Monitoring During Cerebral Perfusion
Essential monitoring includes: 1, 2
- Electroencephalography (EEG) - guides timing of circulatory arrest and confirms adequate metabolic suppression 1, 3
- Cerebral oximetry (near-infrared spectroscopy) - non-invasive monitoring of brain oxygenation 1, 5
- Jugular bulb oxyhemoglobin saturation - direct measurement of cerebral oxygen extraction 1
- Bispectral index - depth of cerebral metabolic suppression 1
Critical Pitfalls to Avoid
Do not exceed 30 minutes of circulatory arrest without cerebral perfusion, even with profound hypothermia 2. The nonlinear relationship between arrest time and neurologic injury means outcomes deteriorate rapidly beyond this threshold.
Avoid unilateral SACP without confirming circle of Willis patency, as incomplete perfusion can result in regional ischemia 1. Bilateral brachiocephalic cannulation may be considered when anatomy is uncertain 1.

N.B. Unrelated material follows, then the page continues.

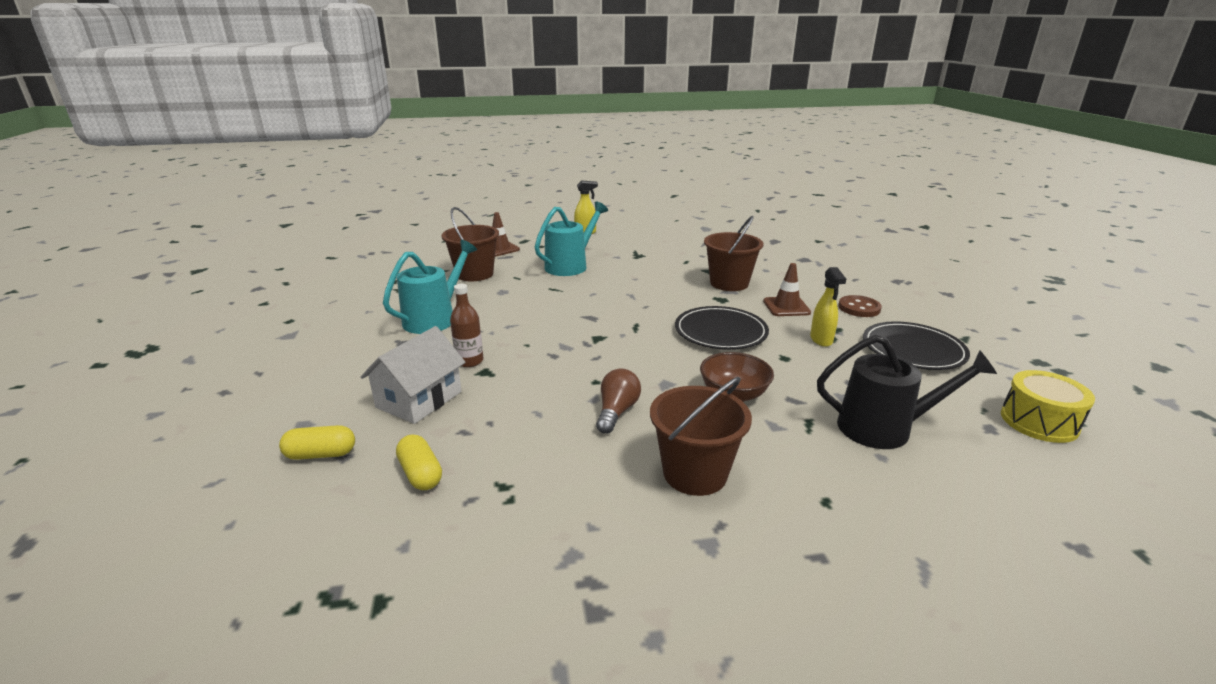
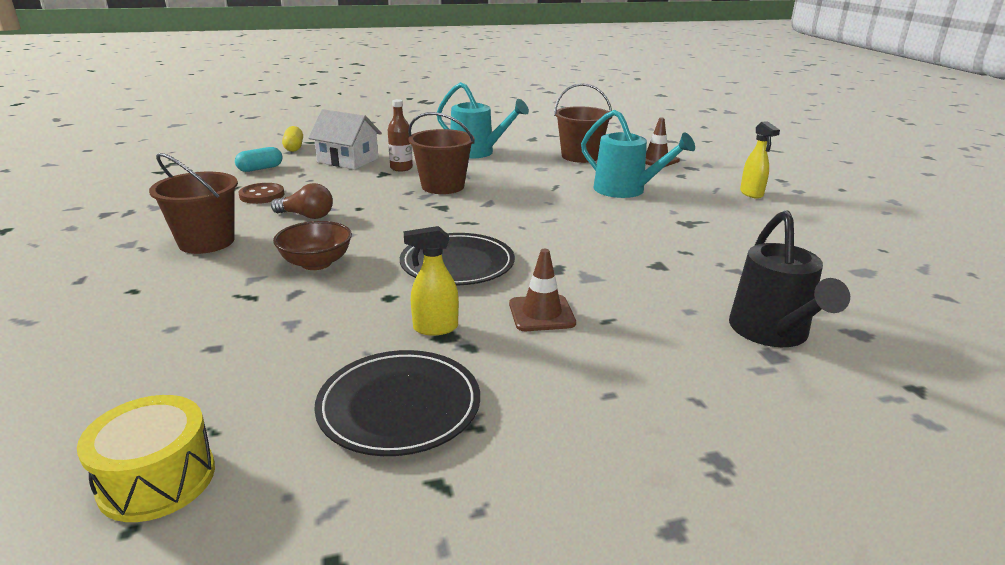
camera: 85 degrees right, 0 degrees up
(420, 474) = (260, 168): yellow capsule -> turquoise capsule
(729, 283) = (615, 277): brown bucket -> brown bucket (443, 186)
(859, 308) = (554, 380): brown button -> brown button (262, 195)
(884, 428) = (215, 339): black watering can -> black watering can (772, 333)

Do not use ties that pass circumferentially around the neck post-operatively, as this can obstruct venous return from the brain 1.
Adjunctive Neuroprotective Measures
While institutional experience varies, some centers use barbiturates, calcium channel blockers, or steroids for added protection, though no prospective randomized trials have confirmed their efficacy 1, 2.
Topical cooling of the head may enhance cerebral hypothermia during HCA 6.
Post-Operative Cerebral Protection
Following return of circulation, maintain cerebral perfusion pressure and avoid hyperthermia 1. Target mean arterial pressure ≥65 mmHg and avoid both hyperoxia (PaO2 >300 mmHg) and hypoxia 1. Maintain normocapnia with PaCO2 35-45 mmHg, as both hypocapnia (causing cerebral vasoconstriction) and severe hypercapnia (causing elevated intracranial pressure) are harmful 1.
Evidence Quality and Institutional Factors
The experience and outcomes of the operating surgeon and institution are critical considerations in selecting a brain protection strategy 1, 2. Most contemporary data suggests that SACP provides outcomes comparable to or better than DHCA alone or RCP, particularly for prolonged arrest periods 1. The ability to use moderate rather than profound hypothermia with SACP reduces systemic complications while maintaining excellent cerebral protection 3.